Take your pick from any of the large wineries whose presence is well established in grocery stores. Today, I’ll be “picking” on Francis Ford Coppola: a wine theme-park offering tours but also lodging, bocce courts, swimming pool, cabanas, an outdoor stage and restaurants on-site in the Geyserville, Sonoma winery grounds where I visited. Lots of movie memorabilia (including the car used in the making of “Tucker” and items from “Godfather”) in another building so large it has an elevator. Pasta & expresso machine, oh my! There’s so much going on, one wonders if there’s any room for the wine (there is). But go online and look for critics’ reviews of Coppola’s “Diamond Collection” wines and you won’t find much. The glitterati of wine writers have little to say about this price series. With some exceptions, wine bloggers also seemingly avoid such less expensive labels.
Is it that the winery, being so well established, has become too common a name for people to spend time writing about it, or is it disdain for the brand’s association being a “grocery store” wine? The reality supports neither but also doesn’t explain it. As with other California wineries, Coppola is somewhat of a “winery within a winery.” And, as with those other wineries, Coppola makes world-class, highly rated wine but in limited production and available only at the winery, or at fine restaurants or to club members. You may come across a review of Coppola’s “Archimedes” ($120) or “Eleanor” ($80) – neither of which you will find in grocery stores. Both these wines are incredible. And though they score well (my opinion) in the value to price category, they’re pricey enough to be removed from the “everyday drinking” category (at least for me).
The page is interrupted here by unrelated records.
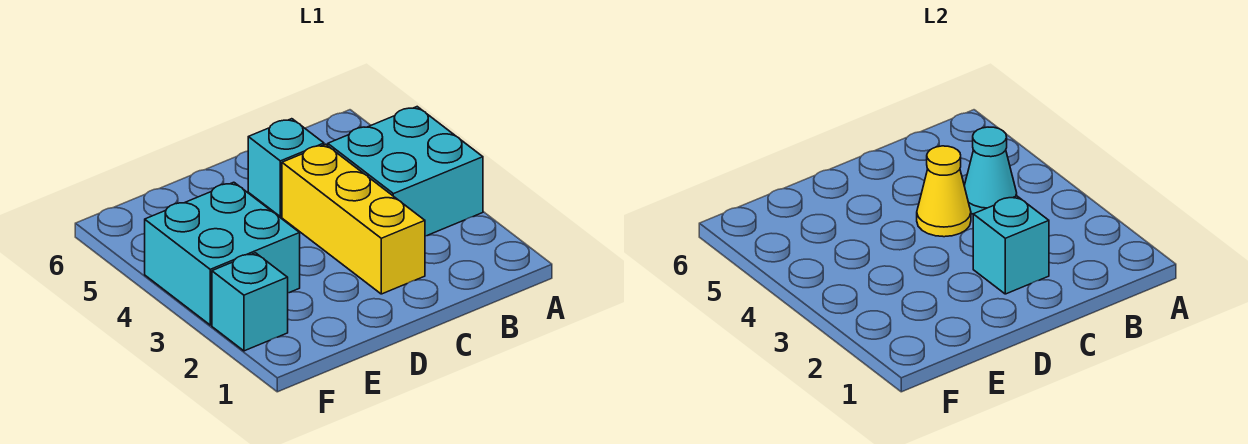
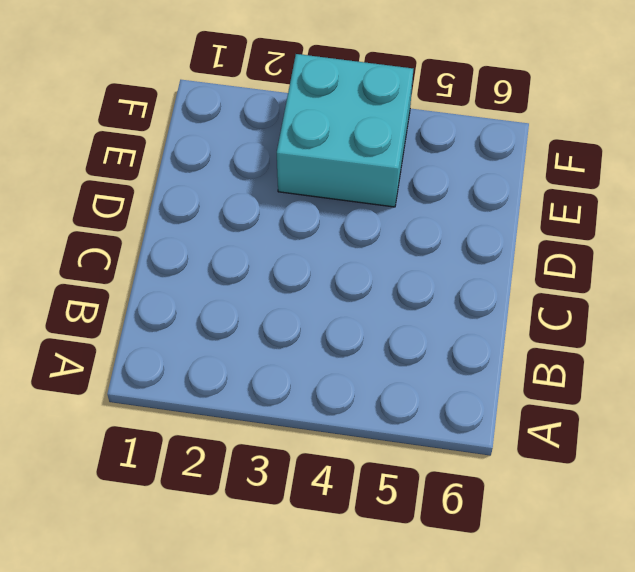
none -> cyan brick A3:B4 level 1
none -> yellow brick C2:C4 level 1

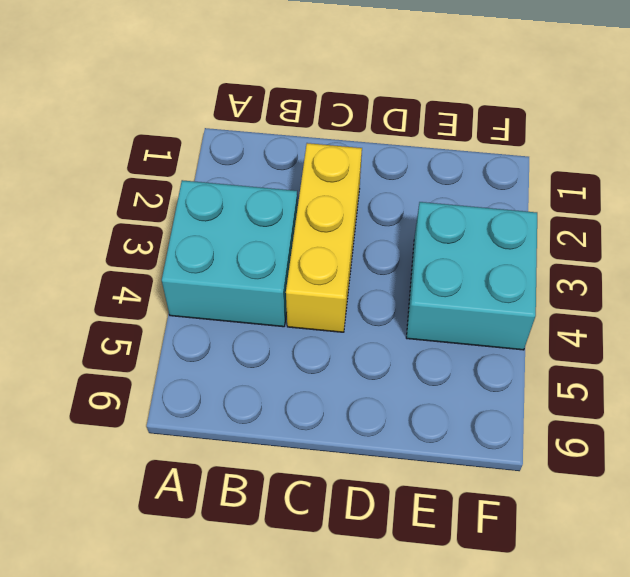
none -> cyan brick C5 level 1
none -> cyan brick F2 level 1

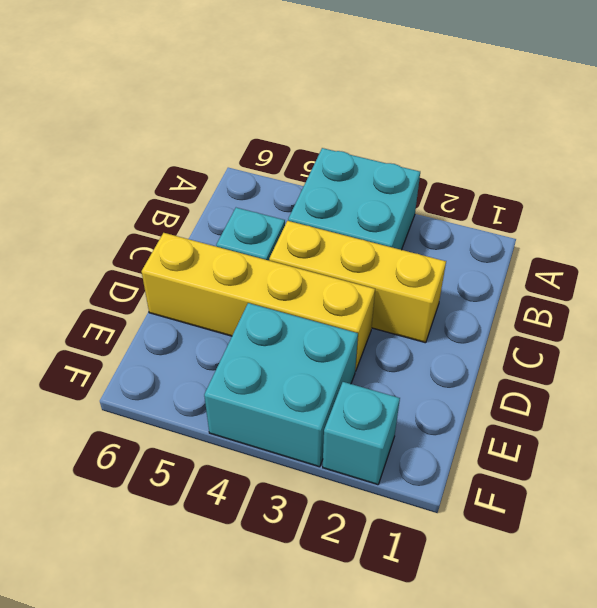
yellow brick D3:D6 level 1 -> none
none -> cyan cone B4 level 2
none -> cyan brick C2 level 2

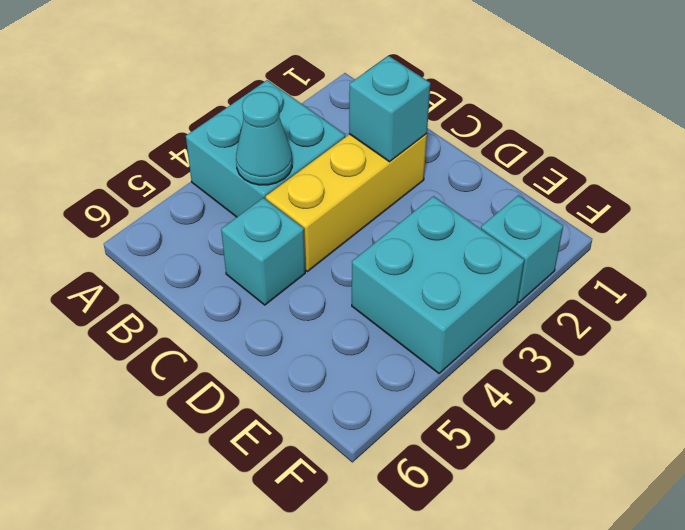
none -> yellow cone C4 level 2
It was while pouring wine at retail events that I came across Coppola’s “Diamond Collection” series:Twelve wines, none single vineyard, all priced for everyday consumption and all with the simple California appellation. For some, that’s another issue – no AVA, no sub-AVA, not all the grapes being from a south facing slope on a particular hillside at a particular elevation. But as with Champagne and some scotch for example, blending is an art too. An art that allows the artist to knit together a sum greater than its parts.
Coppola’s Syrah-Shiraz (different names for the same grape) is that. And with an average retail price of $14 (U.S.), it’s even more than that. A blend of 99% Syrah and 1% Petite Sirah (percentages may change with vintages), people note aromas of wild berries and pomegranate spiced with a hint of tobacco leaf. Others note plum and clove, mocha and toasted oak. For me, it was deep rich fruit with raspberry and blueberry preserves being dominant and enticing. On the palate, dark cherry in a silky-smooth wine with very subdued tannins and well managed alcohol that generates no “heat” on the palate. Sweet vanilla balances bittersweet chocolate. Some plum carries onto the palate from the wine’s aroma. Other tasters note some smoky bacon and fig and cassis and caramel. Some note white pepper, others black pepper. I note that we can complicate things, but – in order to do so – the wine must be good to start with.
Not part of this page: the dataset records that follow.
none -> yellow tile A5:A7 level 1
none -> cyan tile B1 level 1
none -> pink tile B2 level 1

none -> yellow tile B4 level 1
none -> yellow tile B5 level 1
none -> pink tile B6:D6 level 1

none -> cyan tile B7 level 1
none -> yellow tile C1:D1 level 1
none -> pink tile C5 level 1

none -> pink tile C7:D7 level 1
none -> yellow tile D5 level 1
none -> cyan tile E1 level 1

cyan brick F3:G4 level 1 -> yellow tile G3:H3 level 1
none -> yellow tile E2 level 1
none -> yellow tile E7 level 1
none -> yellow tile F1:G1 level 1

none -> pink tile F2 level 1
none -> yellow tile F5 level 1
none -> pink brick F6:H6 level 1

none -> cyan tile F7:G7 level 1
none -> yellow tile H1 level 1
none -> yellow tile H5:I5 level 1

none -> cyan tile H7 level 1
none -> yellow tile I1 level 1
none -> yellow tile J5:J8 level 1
The wine is medium bodied and if there is any potential drawback to it, it is that it so easy drinking and enjoyable. Definitely “new world,” it is fruit forward, but not jammy. Though some tasters commented on “earthy notes,” I found them subtle and without mushroom. Not that such are bad things. Most of my cellar is “old world” and ageable. This is wine that knows its market and is simply and unapologetically delicious, easy to enjoy and in good balance.
A benefit that comes attached to such “wineries within wineries” that also make “grocery store” wines is that the same skill and concern that goes into making their top priced labels goes into those labels also (in this case, the “Diamond Collection”). In fact, such is a common practice in Bordeaux, though the Chateau name may be different enough to be confusing. In the U.S., wineries may do the same by using the number #2 preceded by the first letter of the first name of the winery or they may use a play on the name of their winery along with a related image.
Although some varietals included in Coppola’s “Diamond Collection” series have been rated highly or have won GOLD at various San Francisco Chronicle Wine Competitions, the series itself doesn’t get the attention it deserves. Maybe it’s that “grocery store” thing. Maybe it’s low price doesn’t build the wine’s cachet among the glitterati. Maybe there’s more to Rubin’s quote that I realized. I’ve tasted several varietals among the “Diamond Collection” series with the Syrah-Shiraz being the most recent. (They are not all at the same price point as the Syrah-Shiraz, though all are inexpensive). And should someone make a disparaging comment when you offer them a glass of this “grocery store” wine, don’t reply in kind. Be kind: pour them a taste.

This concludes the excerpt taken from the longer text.